Ancient Monuments and Holy Writ. By W. Pakenham Walsh, Dean of Cashel. Herbert, Dublin. 1878.

A more precise title for this little book would have described it as Inscriptions from Ancient Monuments, which is its subject. The only monuments treated of are those to which inscriptions are attached, and the inscriptions are the theme; e.g., the Rosetta stone, the rock of Behistun, and what is called the Library of Assur-banipal (the Sardanapalus of the Greeks), discovered at Koyunjik, Nineveh, the Moabite stone, and the like. With drawings of these is given a popular account of the inscriptions, and a translation. The elaborate and costly works in which these descriptions are contained are very fairly epitomised as to their results. The records of Sennacherib, with the two remarkable cylinders now in the British Museum, are the subjects of another chapter, to which is added one on the inscriptions of Nebuchadnezzar. Of the Moabite stone Dr. Walsh says: "Scarcely is there a line of it which does not corroborate either the history, the language, or the geography of the Bible, explaining many things before inexplicable, refuting objections hitherto perplexing, and adding considerably to our knowledge on most important subjects."

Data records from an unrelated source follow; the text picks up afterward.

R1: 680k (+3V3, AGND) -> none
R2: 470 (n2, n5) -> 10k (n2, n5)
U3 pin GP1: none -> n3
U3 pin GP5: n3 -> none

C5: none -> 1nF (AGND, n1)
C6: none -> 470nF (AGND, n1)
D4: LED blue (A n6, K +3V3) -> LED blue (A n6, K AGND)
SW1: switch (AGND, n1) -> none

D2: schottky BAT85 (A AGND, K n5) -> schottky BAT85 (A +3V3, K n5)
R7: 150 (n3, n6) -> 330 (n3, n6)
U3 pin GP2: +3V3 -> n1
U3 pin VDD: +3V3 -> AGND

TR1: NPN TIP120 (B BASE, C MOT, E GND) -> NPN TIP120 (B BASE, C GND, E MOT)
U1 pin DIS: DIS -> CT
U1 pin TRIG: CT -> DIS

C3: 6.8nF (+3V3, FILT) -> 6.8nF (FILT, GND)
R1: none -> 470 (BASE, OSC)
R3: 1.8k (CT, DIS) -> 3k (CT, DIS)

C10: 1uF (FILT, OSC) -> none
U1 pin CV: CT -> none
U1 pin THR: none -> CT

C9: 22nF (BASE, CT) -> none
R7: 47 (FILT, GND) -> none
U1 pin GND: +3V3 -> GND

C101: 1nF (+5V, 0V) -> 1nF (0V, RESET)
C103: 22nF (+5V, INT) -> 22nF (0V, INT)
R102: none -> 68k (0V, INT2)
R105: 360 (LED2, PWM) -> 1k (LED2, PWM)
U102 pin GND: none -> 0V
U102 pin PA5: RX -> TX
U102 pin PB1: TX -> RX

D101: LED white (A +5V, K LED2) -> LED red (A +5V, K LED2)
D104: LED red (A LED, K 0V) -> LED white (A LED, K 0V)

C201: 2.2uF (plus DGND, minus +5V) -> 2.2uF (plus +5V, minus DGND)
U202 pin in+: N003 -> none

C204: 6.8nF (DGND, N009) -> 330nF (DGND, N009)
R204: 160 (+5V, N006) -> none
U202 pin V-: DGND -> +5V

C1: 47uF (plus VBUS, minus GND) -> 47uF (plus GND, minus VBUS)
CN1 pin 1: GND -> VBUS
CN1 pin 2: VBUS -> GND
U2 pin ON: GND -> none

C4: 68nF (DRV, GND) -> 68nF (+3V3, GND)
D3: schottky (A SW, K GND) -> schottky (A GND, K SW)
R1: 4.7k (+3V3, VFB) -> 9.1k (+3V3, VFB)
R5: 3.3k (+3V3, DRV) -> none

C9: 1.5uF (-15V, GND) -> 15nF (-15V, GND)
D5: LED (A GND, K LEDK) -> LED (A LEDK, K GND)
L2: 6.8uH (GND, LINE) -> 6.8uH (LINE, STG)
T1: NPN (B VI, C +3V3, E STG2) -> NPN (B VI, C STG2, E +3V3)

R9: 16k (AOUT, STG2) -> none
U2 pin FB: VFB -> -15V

We no way impugn this statement when we add that other views have been taken on some of the evidences adduced in this volume, and that at present opinions are in solution, or at least provisional; nor yet when we add the suggestion that the Bible should be taken as itself a record, and to be used in illustration of other "monuments," in corroboration, or in confutation, and according to the weight of evience. We rather regret that the Dean of Cashel, in this connection, has not spoken of the Moabite pottery-the "jars," and the Shapira "forgeries,"-if so to be accounted.

The Transfer of Erin; or, The Acquisition of Ireland by England. By Thomas C. Amory. Philadelphia and London: Lippincott and Co.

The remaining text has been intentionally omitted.